The garden is still reaping the fruit of its foundation, too, as the natural dye garden was established over a decade ago. Three students out of FIT’s Textile Development & Marketing BS pitched the idea at the 2014 Clinton Global Initiative University (CGI U) conference in Tempe.
Those students—Caitlin Powell, Amber Harkonen and Meghan Navoy—presented a proposal for a natural dye garden that incorporated rain collection and composting; ultimately underscoring the industry’s future global challenges (plus past and present) and how FIT can tackle them. Of the 695 total commitments made—from the thousands of proposals submitted by collegiates around the nation—FIT was designated as one of the 32 teams to compete in the initiative’s “commitments challenge.”
The textile development and marketing students wanted to spotlight how damaging textile production can be—from water waste and chemical runoff to the side effects of taking too many synthetic shortcuts—and to give the FIT community a hands-on way to explore more sustainable dyeing and farming practices.
The trio said the project was rooted in regeneration—and as a response to the “alarmingly heaven burden” that global textile production (and thus the fashion industry) puts on the planet.
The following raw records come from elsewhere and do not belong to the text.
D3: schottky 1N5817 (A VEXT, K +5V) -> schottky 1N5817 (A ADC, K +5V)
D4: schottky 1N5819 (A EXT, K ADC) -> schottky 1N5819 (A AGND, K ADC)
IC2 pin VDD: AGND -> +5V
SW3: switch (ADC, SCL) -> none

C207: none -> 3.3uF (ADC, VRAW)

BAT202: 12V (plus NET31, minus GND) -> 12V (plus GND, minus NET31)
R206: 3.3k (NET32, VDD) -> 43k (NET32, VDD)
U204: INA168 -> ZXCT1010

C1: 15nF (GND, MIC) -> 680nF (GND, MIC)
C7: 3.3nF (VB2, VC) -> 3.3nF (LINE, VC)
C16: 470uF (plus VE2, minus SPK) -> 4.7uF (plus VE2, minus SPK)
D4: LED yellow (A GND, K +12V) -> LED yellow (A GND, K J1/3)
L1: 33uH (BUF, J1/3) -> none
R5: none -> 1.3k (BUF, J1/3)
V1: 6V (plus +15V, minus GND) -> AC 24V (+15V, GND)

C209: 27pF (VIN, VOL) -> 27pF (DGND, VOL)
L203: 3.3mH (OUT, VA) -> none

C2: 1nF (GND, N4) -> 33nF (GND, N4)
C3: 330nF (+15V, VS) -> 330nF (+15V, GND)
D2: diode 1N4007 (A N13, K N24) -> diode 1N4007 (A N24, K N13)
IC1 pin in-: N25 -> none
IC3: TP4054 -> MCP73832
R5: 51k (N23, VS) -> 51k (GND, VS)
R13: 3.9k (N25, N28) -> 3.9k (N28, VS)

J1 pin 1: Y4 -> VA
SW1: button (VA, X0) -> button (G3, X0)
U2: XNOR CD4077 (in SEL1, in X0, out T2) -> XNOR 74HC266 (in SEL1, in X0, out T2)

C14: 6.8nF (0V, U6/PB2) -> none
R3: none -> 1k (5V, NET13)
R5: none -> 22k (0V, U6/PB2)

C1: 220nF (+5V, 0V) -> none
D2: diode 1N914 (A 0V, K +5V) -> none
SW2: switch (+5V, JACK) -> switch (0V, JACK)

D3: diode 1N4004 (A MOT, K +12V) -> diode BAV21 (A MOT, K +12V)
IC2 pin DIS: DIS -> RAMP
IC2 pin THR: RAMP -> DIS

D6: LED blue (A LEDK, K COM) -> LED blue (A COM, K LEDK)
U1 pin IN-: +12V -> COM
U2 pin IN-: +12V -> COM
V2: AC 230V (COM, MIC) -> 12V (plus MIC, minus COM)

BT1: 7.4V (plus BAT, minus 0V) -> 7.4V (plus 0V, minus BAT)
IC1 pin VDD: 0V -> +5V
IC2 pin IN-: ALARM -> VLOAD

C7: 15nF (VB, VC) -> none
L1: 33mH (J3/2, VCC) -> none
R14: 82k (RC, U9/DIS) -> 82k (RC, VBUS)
“Excess water use, toxic effluents, the use of petrochemicals on fiber plants as well as in synthetic dyes, and intensive farming practices are all problems that directly contribute to climate change,” the trio said at the time, per FIT. “This project aims to raise awareness about these issues—and, more important, to give the FIT population a tangible way to move away from these practices.”
While successfully developed through this student grant, the garden thrived for several years before going dormant during the pandemic. When Crutchfield revived it in 2021, she set out to diversify its crops, grow without chemicals and rebuild a thriving urban ecosystem—complete with nesting seagulls and a few determined pests. “The goal,” she said, “is balance: honoring our regional ecology while cultivating a full rainbow of color.”
At its core, the garden functions as both a classroom and a research site, giving students a window into the complexities of sustainable dyeing. Crutchfield said the team is studying whether natural dyes can be scaled for use in apparel, interiors, and other products.
“Interest in natural color is growing, but it’s not yet widely adopted commercially,” she said. “Our role is to prepare students to bring these practices into the industry and integrate them where they make sense.”
Their work also challenges the notion that “natural” always means sustainable. Many dyes rely on mordants—metallic salts used to fix color to fabric—that can range from benign to environmentally harmful.
“We emphasize a nuanced understanding of both natural and conventional dyeing,” Crutchfield said. “It’s about recognizing the trade-offs and learning where each approach fits best.”